# CDL by tensorflow

### import module

In [1]:
import numpy as np
import pickle
import tensorflow as tf
import time
#init random seed
np.random.seed(5)

  from ._conv import register_converters as _register_converters


## 1. data preprocess

#### build item information matrix of citeulike-a by bag of word

In [2]:
#find vocabulary_size = 8000
with open(r"ctrsr_datasets/citeulike-a/vocabulary.dat") as vocabulary_file:
    vocabulary_size = len(vocabulary_file.readlines())
    
#find item_size = 16980
with open(r"ctrsr_datasets/citeulike-a/mult.dat") as item_info_file:
    item_size = len(item_info_file.readlines())

#initialize item_infomation_matrix (16980 , 8000)
item_infomation_matrix = np.zeros((item_size , vocabulary_size))

#build item_infomation_matrix
with open(r"ctrsr_datasets/citeulike-a/mult.dat") as item_info_file:
    sentences = item_info_file.readlines()
    
    for index,sentence in enumerate(sentences):
        words = sentence.strip().split(" ")[1:]
        for word in words:
            vocabulary_index , number = word.split(":")
            item_infomation_matrix[index][int(vocabulary_index)] =number

#### build rating matrix citeulike-a

In [3]:
#find user_size = 5551
with open(r"ctrsr_datasets/citeulike-a/users.dat") as rating_file:
    user_size = len(rating_file.readlines())

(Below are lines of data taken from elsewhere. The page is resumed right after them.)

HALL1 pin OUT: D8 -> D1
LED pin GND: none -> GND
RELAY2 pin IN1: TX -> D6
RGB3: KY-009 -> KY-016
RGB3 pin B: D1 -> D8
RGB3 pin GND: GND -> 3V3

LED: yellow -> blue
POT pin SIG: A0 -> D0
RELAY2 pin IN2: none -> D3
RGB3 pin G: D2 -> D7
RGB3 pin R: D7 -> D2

#initialize rating_matrix (5551 , 16980)
import numpy as np
rating_matrix = np.zeros((user_size , item_size))

#build rating_matrix
with open(r"ctrsr_datasets/citeulike-a/users.dat") as rating_file:
    lines = rating_file.readlines()
    for index,line in enumerate(lines):
        items = line.strip().split(" ")
        for item in items:  
            rating_matrix[index][int(item)] = 1

#### save matrix by pickle

In [4]:
with open(r'item_infomation_matrix.pickle', 'wb') as handle:
    pickle.dump(item_infomation_matrix, handle, protocol=pickle.HIGHEST_PROTOCOL)
with open(r'rating_matrix.pickle', 'wb') as handle:
    pickle.dump(rating_matrix, handle, protocol=pickle.HIGHEST_PROTOCOL)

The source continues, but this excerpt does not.